I believe 4D Ocean #2 is the most common model for a 3-spherical planet
If my 1st year physics did not go too rusty
Assuming our planet is 3-spherical and isotropic, that is, each piece of the planet has the same mass and the masses are uniformly distributed, thus by Newton's Law of Gravitation, the same magnitude of gravitational force Fg is exerted onto each mass towards the centre
Also assuming our planet has its rotational energy equalized, thus it is in isoclinic rotation (i.e. Clifford rotation with the orthogonal planes rotating at the same rate, so that circles were traced out instead of spirals
Fluid pressure is caused when the fluid particles is pushing against another, if particles in the bottom layer get stacked by those on the top layer, then the bottom layer experience a larger force per unit area, or pressure
Now, zooming in a small patch of the 4D ocean, you will see that in general Fg is contributed by two components, the centripetal force in the xy plane and the centripetal force in the zw plane. What we feel as weight is the reaction force we felt exerted by the object we are standing on, thus will feel heavier if there is less contribution to make Fg since gravity contributed most of it in order to give the same Fg and this gravity pushes us against the ground more (because the ground is in our way of falling towards the centre), thus the reaction force we felt increases.
As we dive deeper towards the centre in the xy or zw plane, the xy or zw contribution becomes smaller thus we felt a greater reaction force, thus the water pressure increases as we move towards one of the circular 'poles' (xy or zw) so that we only felt one of the two rotations from the isoclinic rotation.

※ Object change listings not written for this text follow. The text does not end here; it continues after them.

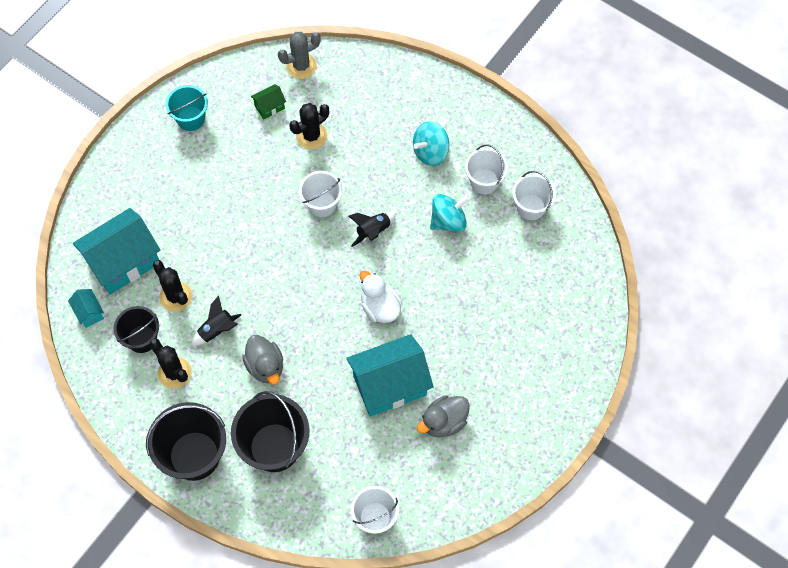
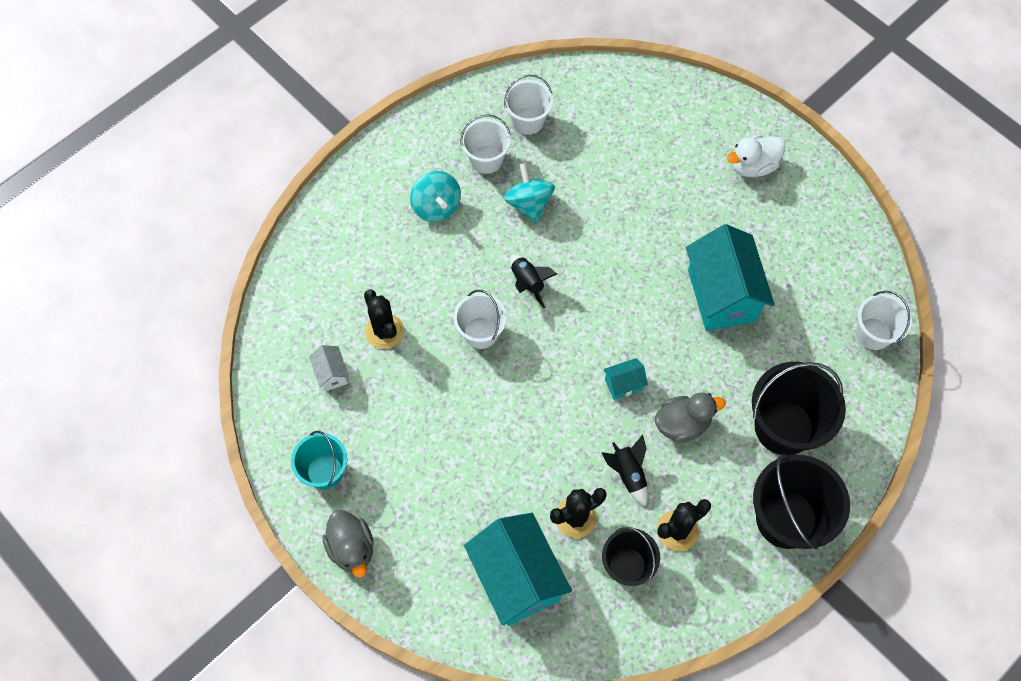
camera: 80 degrees left, 0 degrees up
(89, 313) = (581, 629): turquoise house -> turquoise house (623, 384)
(269, 107) = (331, 374): green house -> white house
(301, 66) = (281, 329): grey cactus -> none
(380, 307) = (625, 290): white duck -> white duck (752, 166)
(444, 422) = (770, 248): grey duck -> grey duck (352, 548)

So in general, the pressure increases as we diver deeper towards the centre of each rotational plane. Thus a depth which is closer to the centre of the planet definitely will experienced higher water pressure, but in addition, just diving towards one of the poles
while maintaining your altitude will also increases water pressure, thus 4D oceans in general works with two pressure gradients, despite gravity only acts along a single direction (down)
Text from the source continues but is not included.